El asesino en serie de Gilgo Beach en Nueva York, Rex Heuermann fue condenado este miércoles por un juez a tres cadenas perpetuas. y 100 años más de prisión tras admitir haber matado a ocho mujeres a lo largo de casi dos décadas, en lo que supone el broche final a un caso que ha conmocionado a Estados Unidos.
Heuermann, de 62 años, finalmente admitió su culpabilidad en abril de siete cargos de asesinato en su contra y también se declaró responsable de una octava muerte, por la que no fue acusado formalmente, como parte de un acuerdo con las autoridades para evitar un juicio, colaborar con el FBI y pasar el resto de su vida en prisión.
El juez del condado de Suffolk, Timothy Mazzei, presidió la desgarradora audiencia, en la que dio espacio a los familiares de las víctimas para dirigir duras palabras al asesino y luego le preguntó si quería hablar, a lo que respondió que era «responsable de todo lo que se dijo en la sala del tribunal» y concluyó: «No tengo nada que decir», según el canal News12.
Mazzei le preguntó si se arrepentía de haber matado a sus víctimas, a lo que él respondió afirmativamente, y le espetó: «Eres un hombre asqueroso, despreciable, pequeño, y eres un cobarde».
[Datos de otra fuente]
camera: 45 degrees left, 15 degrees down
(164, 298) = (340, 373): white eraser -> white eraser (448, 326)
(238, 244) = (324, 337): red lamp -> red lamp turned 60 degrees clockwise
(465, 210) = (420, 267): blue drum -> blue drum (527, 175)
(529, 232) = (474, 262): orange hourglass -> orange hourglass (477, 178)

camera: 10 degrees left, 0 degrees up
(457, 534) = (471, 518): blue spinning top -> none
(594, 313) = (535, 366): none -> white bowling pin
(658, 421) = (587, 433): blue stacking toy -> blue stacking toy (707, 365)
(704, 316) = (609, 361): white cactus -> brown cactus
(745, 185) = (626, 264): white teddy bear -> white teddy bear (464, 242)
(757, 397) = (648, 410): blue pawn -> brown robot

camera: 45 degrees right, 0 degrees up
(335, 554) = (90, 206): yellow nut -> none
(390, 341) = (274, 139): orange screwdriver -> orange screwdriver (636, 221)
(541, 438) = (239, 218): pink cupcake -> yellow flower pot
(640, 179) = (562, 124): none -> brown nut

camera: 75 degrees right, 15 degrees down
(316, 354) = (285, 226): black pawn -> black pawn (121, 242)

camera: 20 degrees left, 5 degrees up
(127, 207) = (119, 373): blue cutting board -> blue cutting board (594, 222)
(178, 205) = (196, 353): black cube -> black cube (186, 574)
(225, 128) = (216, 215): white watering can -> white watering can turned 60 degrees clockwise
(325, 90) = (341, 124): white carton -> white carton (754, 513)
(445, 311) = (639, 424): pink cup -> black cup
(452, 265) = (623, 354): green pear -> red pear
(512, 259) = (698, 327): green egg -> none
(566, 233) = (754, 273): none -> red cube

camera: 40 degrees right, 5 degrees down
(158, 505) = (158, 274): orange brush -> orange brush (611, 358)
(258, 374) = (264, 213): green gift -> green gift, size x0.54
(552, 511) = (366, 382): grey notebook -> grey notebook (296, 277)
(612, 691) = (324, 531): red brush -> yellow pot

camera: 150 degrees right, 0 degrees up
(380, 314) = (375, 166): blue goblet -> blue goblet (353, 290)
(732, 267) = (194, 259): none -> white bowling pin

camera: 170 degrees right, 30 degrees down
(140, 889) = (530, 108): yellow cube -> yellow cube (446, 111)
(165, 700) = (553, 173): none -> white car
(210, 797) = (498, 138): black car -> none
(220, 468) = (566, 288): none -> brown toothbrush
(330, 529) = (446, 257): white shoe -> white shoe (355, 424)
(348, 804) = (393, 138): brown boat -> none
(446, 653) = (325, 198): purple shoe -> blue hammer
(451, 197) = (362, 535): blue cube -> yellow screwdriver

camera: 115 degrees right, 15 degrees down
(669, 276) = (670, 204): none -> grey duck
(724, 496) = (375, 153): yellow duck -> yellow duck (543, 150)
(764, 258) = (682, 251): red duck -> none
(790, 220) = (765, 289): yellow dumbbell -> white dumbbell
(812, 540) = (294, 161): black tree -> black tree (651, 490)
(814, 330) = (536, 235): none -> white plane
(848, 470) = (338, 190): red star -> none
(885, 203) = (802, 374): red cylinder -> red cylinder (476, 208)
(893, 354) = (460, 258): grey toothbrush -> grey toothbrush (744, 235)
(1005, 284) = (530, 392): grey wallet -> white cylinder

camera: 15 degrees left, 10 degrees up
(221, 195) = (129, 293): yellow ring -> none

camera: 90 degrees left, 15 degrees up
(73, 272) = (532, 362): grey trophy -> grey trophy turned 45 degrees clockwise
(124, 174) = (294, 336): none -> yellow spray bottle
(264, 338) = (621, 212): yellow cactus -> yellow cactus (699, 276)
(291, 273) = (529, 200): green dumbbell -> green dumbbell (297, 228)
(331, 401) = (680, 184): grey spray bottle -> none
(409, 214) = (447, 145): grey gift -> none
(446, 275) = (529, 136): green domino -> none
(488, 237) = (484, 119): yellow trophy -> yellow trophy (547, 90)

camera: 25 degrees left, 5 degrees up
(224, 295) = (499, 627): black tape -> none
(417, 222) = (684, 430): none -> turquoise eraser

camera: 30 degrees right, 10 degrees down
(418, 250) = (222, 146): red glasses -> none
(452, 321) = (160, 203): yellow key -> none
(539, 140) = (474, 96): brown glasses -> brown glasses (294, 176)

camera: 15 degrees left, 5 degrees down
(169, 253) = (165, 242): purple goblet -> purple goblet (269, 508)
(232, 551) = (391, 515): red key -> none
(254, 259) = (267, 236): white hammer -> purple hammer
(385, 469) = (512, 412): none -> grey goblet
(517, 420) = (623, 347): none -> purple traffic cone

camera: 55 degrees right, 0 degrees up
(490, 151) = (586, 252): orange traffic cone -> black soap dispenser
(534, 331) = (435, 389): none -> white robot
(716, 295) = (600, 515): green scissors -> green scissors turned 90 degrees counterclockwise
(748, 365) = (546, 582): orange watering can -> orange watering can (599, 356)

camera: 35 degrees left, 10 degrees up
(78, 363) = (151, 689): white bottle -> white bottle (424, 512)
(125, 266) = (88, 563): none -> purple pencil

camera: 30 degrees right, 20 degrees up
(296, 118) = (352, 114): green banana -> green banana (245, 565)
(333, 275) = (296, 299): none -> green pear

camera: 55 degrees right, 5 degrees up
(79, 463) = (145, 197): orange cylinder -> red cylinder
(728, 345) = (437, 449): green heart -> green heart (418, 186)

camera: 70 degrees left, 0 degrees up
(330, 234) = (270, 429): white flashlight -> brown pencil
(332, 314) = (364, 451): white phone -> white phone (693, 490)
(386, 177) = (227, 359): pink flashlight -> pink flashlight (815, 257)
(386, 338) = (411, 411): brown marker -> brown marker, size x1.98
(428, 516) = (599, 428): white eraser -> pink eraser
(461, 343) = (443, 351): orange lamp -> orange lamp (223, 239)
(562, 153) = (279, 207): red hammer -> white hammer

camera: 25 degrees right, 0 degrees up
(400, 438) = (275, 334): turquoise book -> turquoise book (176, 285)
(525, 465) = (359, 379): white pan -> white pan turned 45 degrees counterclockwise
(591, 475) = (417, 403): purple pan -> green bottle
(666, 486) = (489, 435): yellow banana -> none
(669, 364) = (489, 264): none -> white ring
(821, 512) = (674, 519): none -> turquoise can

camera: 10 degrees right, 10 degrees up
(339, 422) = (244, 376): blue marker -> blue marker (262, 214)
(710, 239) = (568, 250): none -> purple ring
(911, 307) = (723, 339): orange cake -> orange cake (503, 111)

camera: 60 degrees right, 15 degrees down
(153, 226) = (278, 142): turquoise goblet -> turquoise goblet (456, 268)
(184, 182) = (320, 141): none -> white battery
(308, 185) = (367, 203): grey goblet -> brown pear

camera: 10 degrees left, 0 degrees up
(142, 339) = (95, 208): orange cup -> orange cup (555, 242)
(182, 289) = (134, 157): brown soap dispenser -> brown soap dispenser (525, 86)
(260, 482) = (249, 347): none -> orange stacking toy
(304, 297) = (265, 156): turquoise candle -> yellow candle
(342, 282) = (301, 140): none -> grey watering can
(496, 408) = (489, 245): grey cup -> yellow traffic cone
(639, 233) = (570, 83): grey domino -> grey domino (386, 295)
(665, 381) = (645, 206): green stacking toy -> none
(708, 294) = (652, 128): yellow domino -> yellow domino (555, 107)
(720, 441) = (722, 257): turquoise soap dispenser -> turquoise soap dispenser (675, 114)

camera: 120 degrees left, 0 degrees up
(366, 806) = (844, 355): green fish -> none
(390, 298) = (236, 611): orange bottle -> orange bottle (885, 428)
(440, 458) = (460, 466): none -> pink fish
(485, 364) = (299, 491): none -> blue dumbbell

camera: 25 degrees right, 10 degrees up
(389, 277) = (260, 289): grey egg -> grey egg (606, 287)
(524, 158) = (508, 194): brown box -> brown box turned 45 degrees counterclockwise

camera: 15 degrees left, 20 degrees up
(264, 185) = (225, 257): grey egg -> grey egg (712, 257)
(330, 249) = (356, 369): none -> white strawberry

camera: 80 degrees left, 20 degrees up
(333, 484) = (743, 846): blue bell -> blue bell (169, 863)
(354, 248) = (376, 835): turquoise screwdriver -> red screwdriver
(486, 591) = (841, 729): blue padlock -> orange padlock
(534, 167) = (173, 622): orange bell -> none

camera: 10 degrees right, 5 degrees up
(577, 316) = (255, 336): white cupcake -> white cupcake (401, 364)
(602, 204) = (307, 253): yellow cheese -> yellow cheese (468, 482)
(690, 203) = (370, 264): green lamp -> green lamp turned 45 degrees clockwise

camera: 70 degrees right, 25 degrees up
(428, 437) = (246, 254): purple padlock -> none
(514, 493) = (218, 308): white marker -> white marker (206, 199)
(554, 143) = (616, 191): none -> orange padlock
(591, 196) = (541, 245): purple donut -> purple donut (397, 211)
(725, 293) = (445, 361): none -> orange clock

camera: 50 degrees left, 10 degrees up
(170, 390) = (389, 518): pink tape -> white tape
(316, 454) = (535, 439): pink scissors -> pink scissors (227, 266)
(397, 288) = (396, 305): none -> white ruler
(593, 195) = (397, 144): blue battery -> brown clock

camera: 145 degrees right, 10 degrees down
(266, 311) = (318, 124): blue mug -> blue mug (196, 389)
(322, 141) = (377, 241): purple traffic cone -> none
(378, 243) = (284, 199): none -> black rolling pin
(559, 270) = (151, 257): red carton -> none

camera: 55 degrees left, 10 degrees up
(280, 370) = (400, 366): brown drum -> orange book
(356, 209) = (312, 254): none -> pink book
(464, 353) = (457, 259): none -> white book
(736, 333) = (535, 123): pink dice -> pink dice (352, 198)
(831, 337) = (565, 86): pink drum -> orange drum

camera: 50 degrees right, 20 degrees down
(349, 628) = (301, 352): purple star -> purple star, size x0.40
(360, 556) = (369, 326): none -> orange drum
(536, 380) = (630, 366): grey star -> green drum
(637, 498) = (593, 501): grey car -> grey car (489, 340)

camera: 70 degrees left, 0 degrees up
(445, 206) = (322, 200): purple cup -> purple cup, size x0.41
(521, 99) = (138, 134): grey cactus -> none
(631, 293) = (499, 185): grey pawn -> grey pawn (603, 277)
El caso Gilgo Beach, muy mediático en EE.UU., surgió en 2010, cuando las autoridades buscaban a una mujer desaparecida en Long Island (este del estado de Nueva York) y con el paso de los años encontraron una decena de cadáveres en la franja costera, la mayoría de los cuales resultaron ser víctimas de Heuermann.
El asesino admitió haber estrangulado a Melissa Barthelemy, de 24 años; Megan Waterman, 22 años; Ámbar Lynn Costello, 27; Maureen Brainard-Barnes, 25; Jessica Taylor, 20 años; Sandra Costilla, de 28 años, y Valerie Mack, de 24, desaparecidas y asesinadas entre 1993 y 2010.
A estas siete jóvenes, que según las autoridades trabajaban como prostitutas cuando desaparecieron, se unió Karen Vergata, de 34 años, desaparecida en 1996 y cuyos restos fueron encontrados una década después en playas cercanas a Gilgo.
La sentencia es simbólica, ya que el acuerdo implicaba que el hombre no volvería a poner un pie en la calle, y consta de tres cadenas perpetuas y cuatro penas de 25 años cada una, tal y como solicitó la Fiscalía.
Tras comunicar la sentencia al asesino, el juez instó a los alguaciles a «sacarlo de aquí», entre aplausos de los familiares de las víctimas.
Heuermann, un hombre casado y con dos hijos que vivía en un barrio residencial de Massapequa Park (Long Island) y trabajaba como arquitecto en Manhattan, fue arrestado en 2023 después de que las autoridades compararan sus restos de ADN, encontrados en la lona que envolvía un cuerpo, con un trozo de pizza que arrojó a la basura.
La Fiscalía detalló a lo largo de la investigación que el asesino fue muy metódico y que cometió varios de los asesinatos en el sótano de su residencia cuando su familia se encontraba de viaje.
Su esposa, Asa Ellerup, se divorció de él tras su arresto y las autoridades han descartado cualquier implicación de ella o de sus hijos en el caso.
El caso Gilgo Beach ha sido objeto de varios documentales e inspiró la película ‘Lost Girls’, estrenada en 2020.